Cannes ACID title “Most People Die on Sundays” is sold to the US and Canada
Big World Pictures has acquired U.S. and Canadian distribution rights to Iair Said’s Most People Die on Sundays from sales agent Heretic. The existential comedy, Said’s feature debut, was an official selection in the ACID section at this year’s Cannes Film Festival.
The film is scheduled to be released in early 2025 after playing at festivals in the fall. Said previously directed the documentary “Flora’s Life Is No Picnic.”
Most People Die on Sundays is about David, a young middle-class Jewish man described as corpulent, homosexual and afraid of flying. He returns to Buenos Aires from Europe for his uncle’s funeral and learns that his mother has decided to turn off his father’s ventilator. The story shows David’s struggle with existential anxieties as he comes to terms with his new reality.
Said explained the making of the film: “When my father died, we had to pay $10,000 to bury him in a Jewish cemetery.

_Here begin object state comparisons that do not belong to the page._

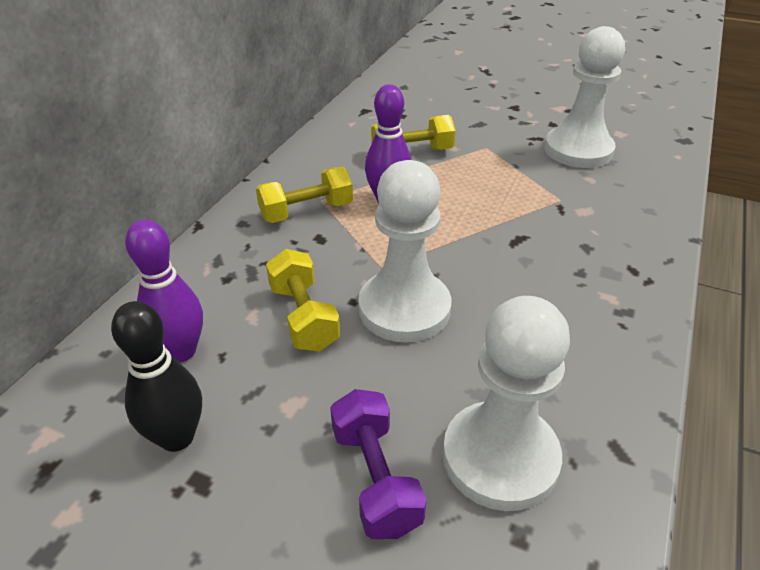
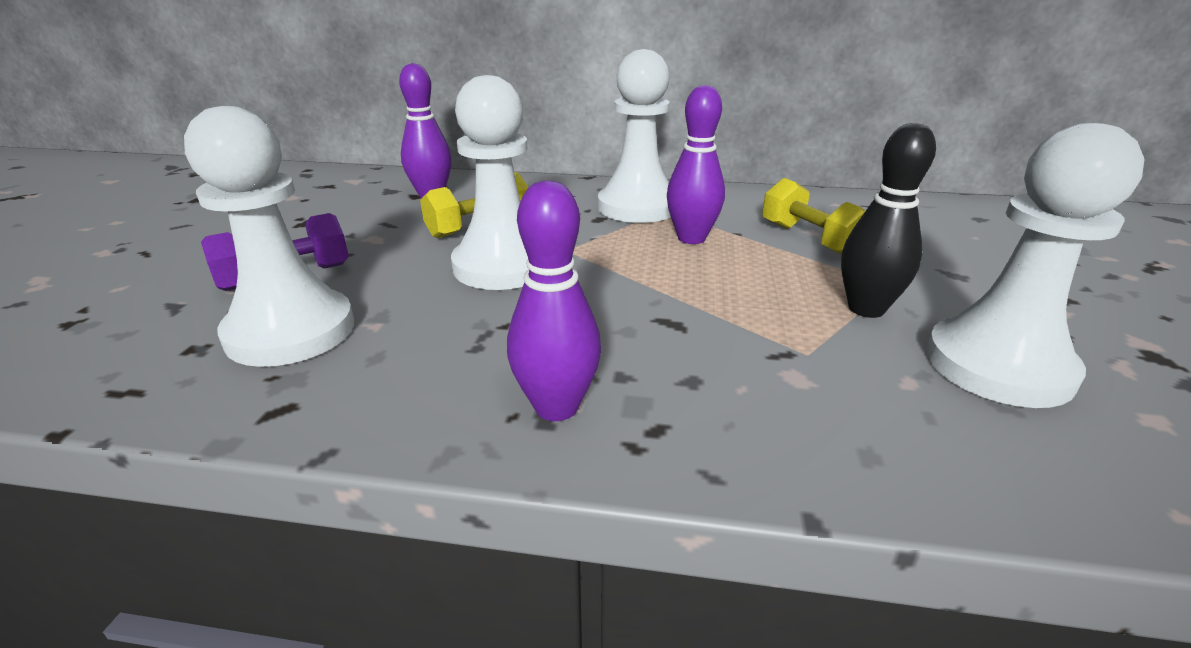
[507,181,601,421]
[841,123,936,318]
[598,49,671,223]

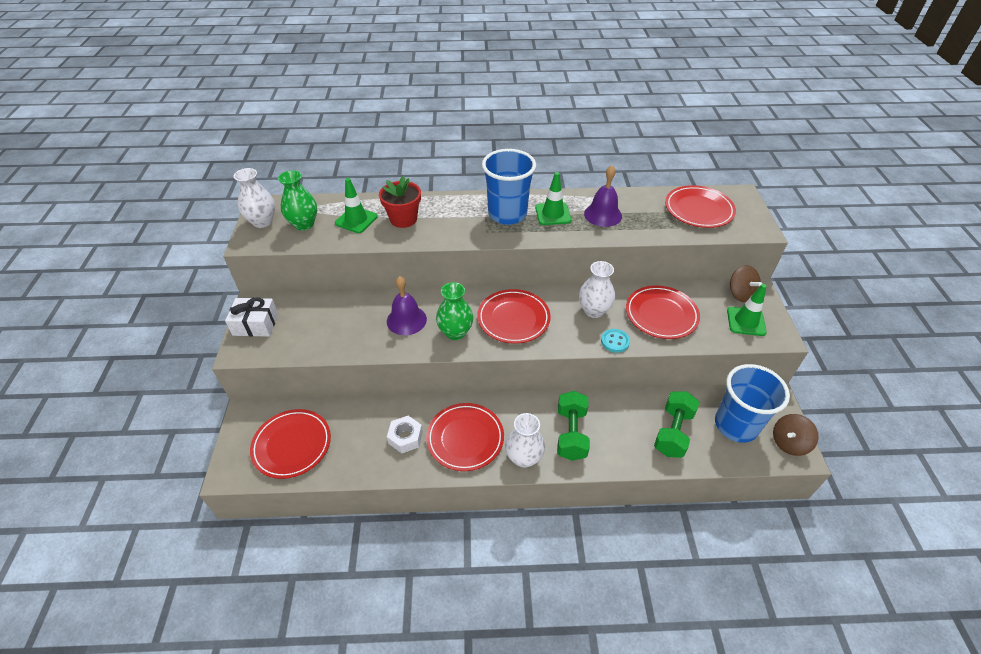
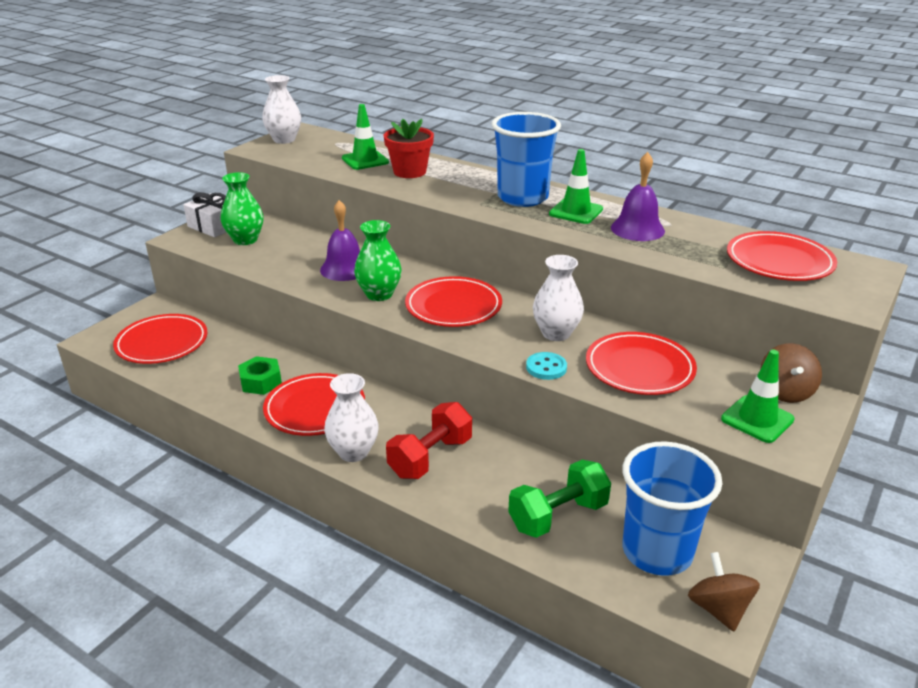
[221,172,264,245]
[238,356,282,395]
[386,402,472,479]
[688,552,760,632]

It took us two and a half years to pay off the money. My father prepared us very emotionally for the day of his death. But neither he nor anyone else told us that his death would be so expensive.”

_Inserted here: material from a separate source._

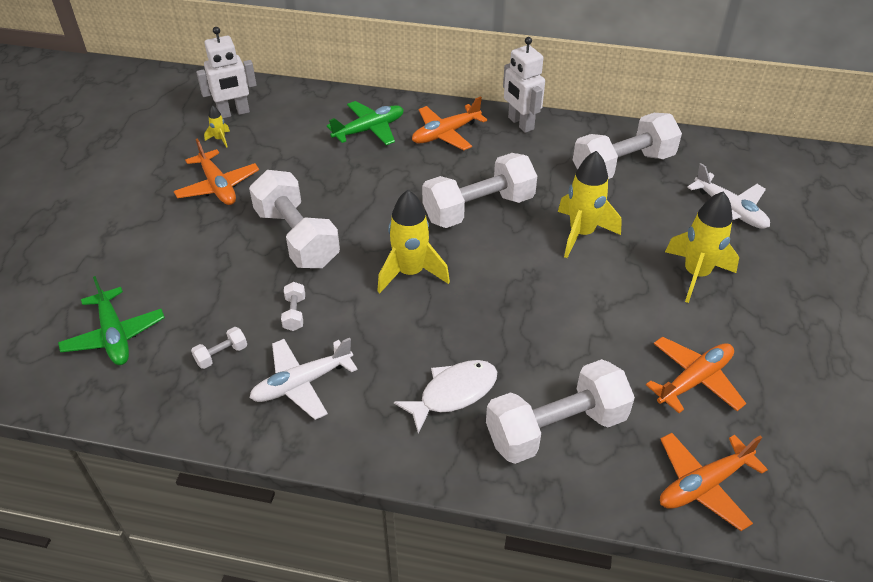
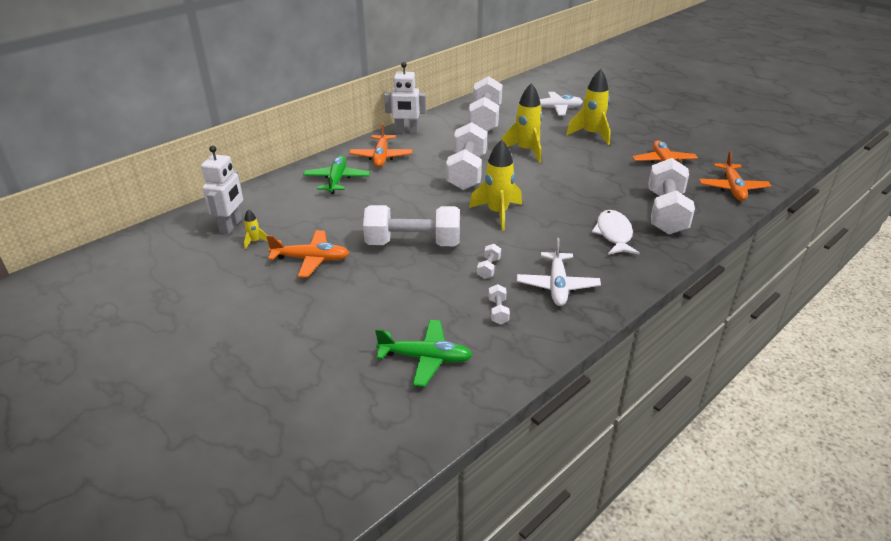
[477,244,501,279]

The director added: “In the middle class, there is no discussion of what it is worth to die for. What price do the living pay for the death of a loved one? That’s what my film is about: what happens when ‘normal’ people… die.”
“Most People Die on Sundays” will also be distributed in France by JHR Films and in Latin America and Spain by Star+ (Disney+) and A Contracorriente Films.

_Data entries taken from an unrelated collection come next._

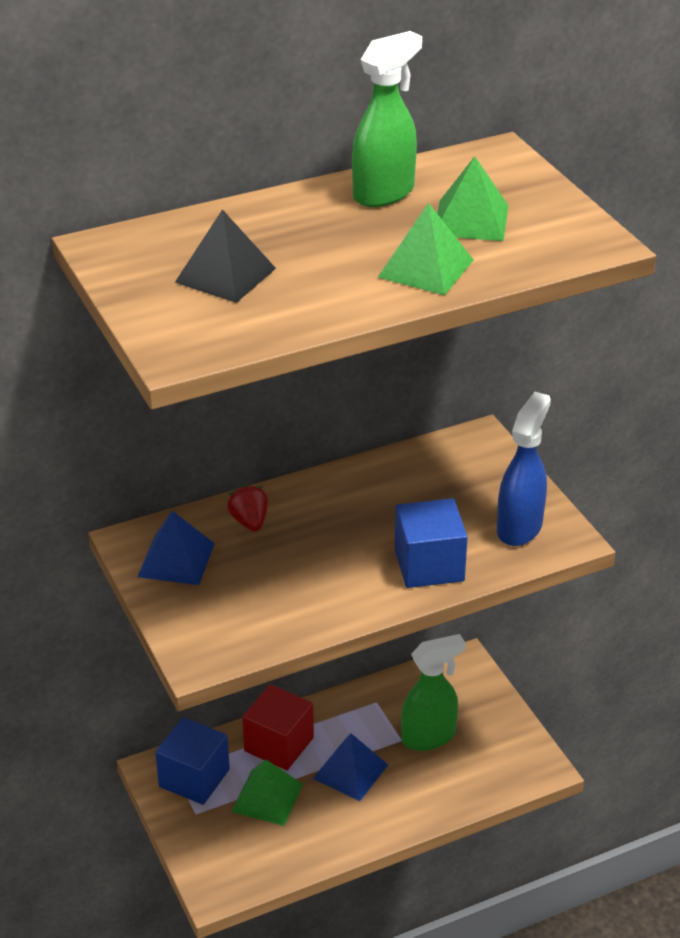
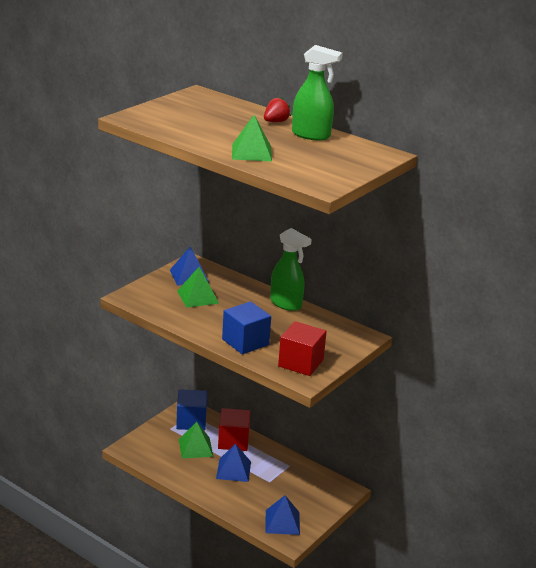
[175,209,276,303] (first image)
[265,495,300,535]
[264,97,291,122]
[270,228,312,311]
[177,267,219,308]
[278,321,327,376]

Big World Pictures, a non-profit distributor founded in 2013, focuses on bringing international cinema to U.S. and Canadian audiences. Their previous releases include films by directors such as Ulrich Seidl, Radu Jude, Mohammad Rasoulof, Tsai Ming-liang and Nuri Bilge Ceylan.
Athens-based boutique film studio Heretic currently has Locarno titles “New Dawn Fades” and “Eight Postcards From Utopia” by Radu Jude, as well as Cannes ACID selection “Kyuka Before Summer’s End” in its slate.